U.S. nuclear submarines had frequently reported hearing tectonic rumblings coming from the Iceland area, but until last year no major research expeditions had visited the region to investigate the reports. The group participating in the nine-week 2001 expedition included a team of U.S. oceanographers working from the new Coast Guard icebreaker USCGC Healy and German scientists working from the ice-strengthened research ship Polarstern. The expedition group worked tirelessly in ice-covered seas and discovered several underwater volcanoes as well as a large hydrothermal vent field along the ridge. In addition to mapping the seafloor, carrying out seismic studies, and photographing numerous sites, and sights, never before seen by man, the expedition also retrieved many physical samples from the seabed.

The Mid-Ocean Ridge cruise was Healy's maiden expedition. Perhaps to celebrate a very successful first mission, Healy continued on through the ice to the North Pole and became one of the few surface ships ever to reach that legendary point.

A "Lost City" in the Sea: Interesting, But Not Atlantis
Just over a year ago, U.S. marine scientists discovered a massive hydrothermal vent field in the mid-Atlantic at latitude 30o North. Because of the scope and size of the field, it has been named "The Lost City." Some of its vent chimneys--the largest ever seen--are the height of a fairly tall office or apartment building: 180 feet or so. The previous record--held by a vent named "Godzilla" that had been discovered off the Washington Coast--was 130 feet. Vent chimneys are built up from accretion of the materials that flow from the vents. As the mineral-laden hot water is chilled by the surrounding seawater it forms cones encircling the water jet.
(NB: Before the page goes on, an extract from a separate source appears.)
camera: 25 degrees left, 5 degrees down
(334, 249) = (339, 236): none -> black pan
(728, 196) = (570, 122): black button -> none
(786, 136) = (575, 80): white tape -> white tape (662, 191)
As often happens in ocean research, the scientists on the December 2000 mid-Atlantic expedition were not aware that such a seafloor structure existed. They were looking at a place on the ridge where an unusual seamount, 12,000 feet high, had been mapped, hoping to study its geology and formative processes. Discovery of The Lost City was one of those wondrous surprises that continue to mark the advance of oceanography today. Perhaps the oceanographers' motto should be to "Expect the unexpected."
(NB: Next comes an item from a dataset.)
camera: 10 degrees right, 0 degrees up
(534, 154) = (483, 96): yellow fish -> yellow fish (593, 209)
The Gulf of Mexico's "Zone of Death"
First charted in 1974, it covers a large patch of the river's bottom located south and west of the Mississippi Delta where there is too little oxygen to sustain living things. For that reason it is called, appropriately, "the Dead Zone." And it continues to grow. Although its size can vary with the seasons and by the years, its measurements in 2001 showed it to be as large (8,000 square miles) as the State of Massachusetts.

It was created, apparently, by "overfeeding" of the coastal waters near the mouth of the Mississippi River where fresh and salt water meet. The river, which drains 31 states, carries large amounts of nutrients from upstream industrial, municipal, and agricultural runoffs. This fertilizer permits a rapid buildup of plankton, which take up oxygen from the water faster than it can be replaced. At this point the organisms die off, and the reduction of their remains uses up even more oxygen. Few things can live in the Dead Zone; animals that can swim away are able to escape, but those that have limited mobility soon perish.
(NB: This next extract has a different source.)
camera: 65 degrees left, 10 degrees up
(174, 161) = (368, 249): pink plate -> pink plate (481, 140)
As with so many other things in life, development of a theoretical solution is infinitely simpler than implementation of an actual one. What is needed to begin with is extensive riverside management of land runoffs. Without it, the Dead Zone will continue to increase in size, and will greatly damage the multibillion dollar coastal fishing industry along a large swath of the U.S. Gulf Coast. The problem is understood in terms of cause and effect. It remains to be seen, though, if politics and human nature will permit remedies to be applied.